As far as travel contests go, they don’t come much easier than this one. Wend Magazine, Adventure Dominica, and Ahnu footwear are joining forces to send a lucky winner, and their guest, off on a tropical escape to the island paradise of Dominica. They’re offering up airfare for two from the U.S. or Canada and five days/four nights stay at the Calibishie Cove Hotel, one of the top eco-lodges on the island, not to mention all the sun and surf you can take in while you’re there.
To win, you simply need to submit a photo that best captures your adventurous spirit. The photo can be from practically any place or any activity, but it needs to show off your adventurous side in the best way possible. For instance, perhaps you’ll need to dig up that photo of you hiking the Inca Trail or kayaking the Grand Canyon. What ever it is, find it, and send it to firstname.lastname@example.org and if your image is selected, you’ll be on your way to a vacation you won’t soon forget.
Like the rest of the Caribbean, Dominica has plenty of beaches and sun to go around. But it is also an excellent destination for adventure travelers looking for a tropical location to explore. The island has miles of hiking trails that wind through lush rainforests teeming with wildlife and over a thousand species of flowering plants, while hundreds of beautiful rivers flow by, fed by the more than 300 inches of annual rainfall there.
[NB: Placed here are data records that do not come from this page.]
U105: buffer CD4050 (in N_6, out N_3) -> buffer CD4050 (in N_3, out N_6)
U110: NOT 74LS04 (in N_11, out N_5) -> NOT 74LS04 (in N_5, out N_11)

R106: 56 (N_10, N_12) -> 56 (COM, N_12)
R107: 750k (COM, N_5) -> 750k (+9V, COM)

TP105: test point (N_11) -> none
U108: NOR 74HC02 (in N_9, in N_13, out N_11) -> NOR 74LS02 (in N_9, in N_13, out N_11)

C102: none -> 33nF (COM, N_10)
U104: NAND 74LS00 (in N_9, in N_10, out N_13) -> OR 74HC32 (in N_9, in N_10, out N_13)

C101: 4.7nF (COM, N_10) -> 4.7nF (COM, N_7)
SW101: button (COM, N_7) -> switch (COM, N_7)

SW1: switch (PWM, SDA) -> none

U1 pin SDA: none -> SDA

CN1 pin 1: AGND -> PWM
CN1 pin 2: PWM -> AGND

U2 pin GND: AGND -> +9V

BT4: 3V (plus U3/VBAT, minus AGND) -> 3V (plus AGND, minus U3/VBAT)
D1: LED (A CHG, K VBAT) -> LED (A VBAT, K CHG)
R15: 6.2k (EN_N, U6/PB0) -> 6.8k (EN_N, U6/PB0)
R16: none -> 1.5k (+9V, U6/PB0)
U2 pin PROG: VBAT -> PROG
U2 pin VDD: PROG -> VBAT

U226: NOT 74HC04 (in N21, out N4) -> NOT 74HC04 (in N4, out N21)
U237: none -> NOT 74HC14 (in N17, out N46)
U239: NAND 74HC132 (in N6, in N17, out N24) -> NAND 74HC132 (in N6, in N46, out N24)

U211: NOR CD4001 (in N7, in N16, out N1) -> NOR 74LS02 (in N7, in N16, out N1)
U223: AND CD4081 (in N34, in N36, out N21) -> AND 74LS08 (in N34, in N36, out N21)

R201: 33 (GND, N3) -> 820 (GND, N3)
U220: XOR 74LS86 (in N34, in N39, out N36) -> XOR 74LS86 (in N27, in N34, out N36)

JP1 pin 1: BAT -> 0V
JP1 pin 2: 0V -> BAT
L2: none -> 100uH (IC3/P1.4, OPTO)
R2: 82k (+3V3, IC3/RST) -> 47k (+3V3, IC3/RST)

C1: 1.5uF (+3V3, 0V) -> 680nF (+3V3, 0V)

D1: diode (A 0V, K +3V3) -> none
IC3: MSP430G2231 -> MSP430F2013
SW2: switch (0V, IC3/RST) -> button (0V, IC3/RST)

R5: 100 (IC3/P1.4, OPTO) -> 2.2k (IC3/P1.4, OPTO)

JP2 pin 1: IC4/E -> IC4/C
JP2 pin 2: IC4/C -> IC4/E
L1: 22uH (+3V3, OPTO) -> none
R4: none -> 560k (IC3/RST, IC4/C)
And when you grow tired of exploring above the surface, simply head below for something completely different. Dominica is a great diving and snorkeling destination too, with plenty of marine life and colorful coral reefs to explore.
So, dig up that photo and send it off today. It just might earn you that warm weather escape you’ve been dreaming of, and although spring is officially just around the corner, it never hurts to have a little fun in the tropical sun.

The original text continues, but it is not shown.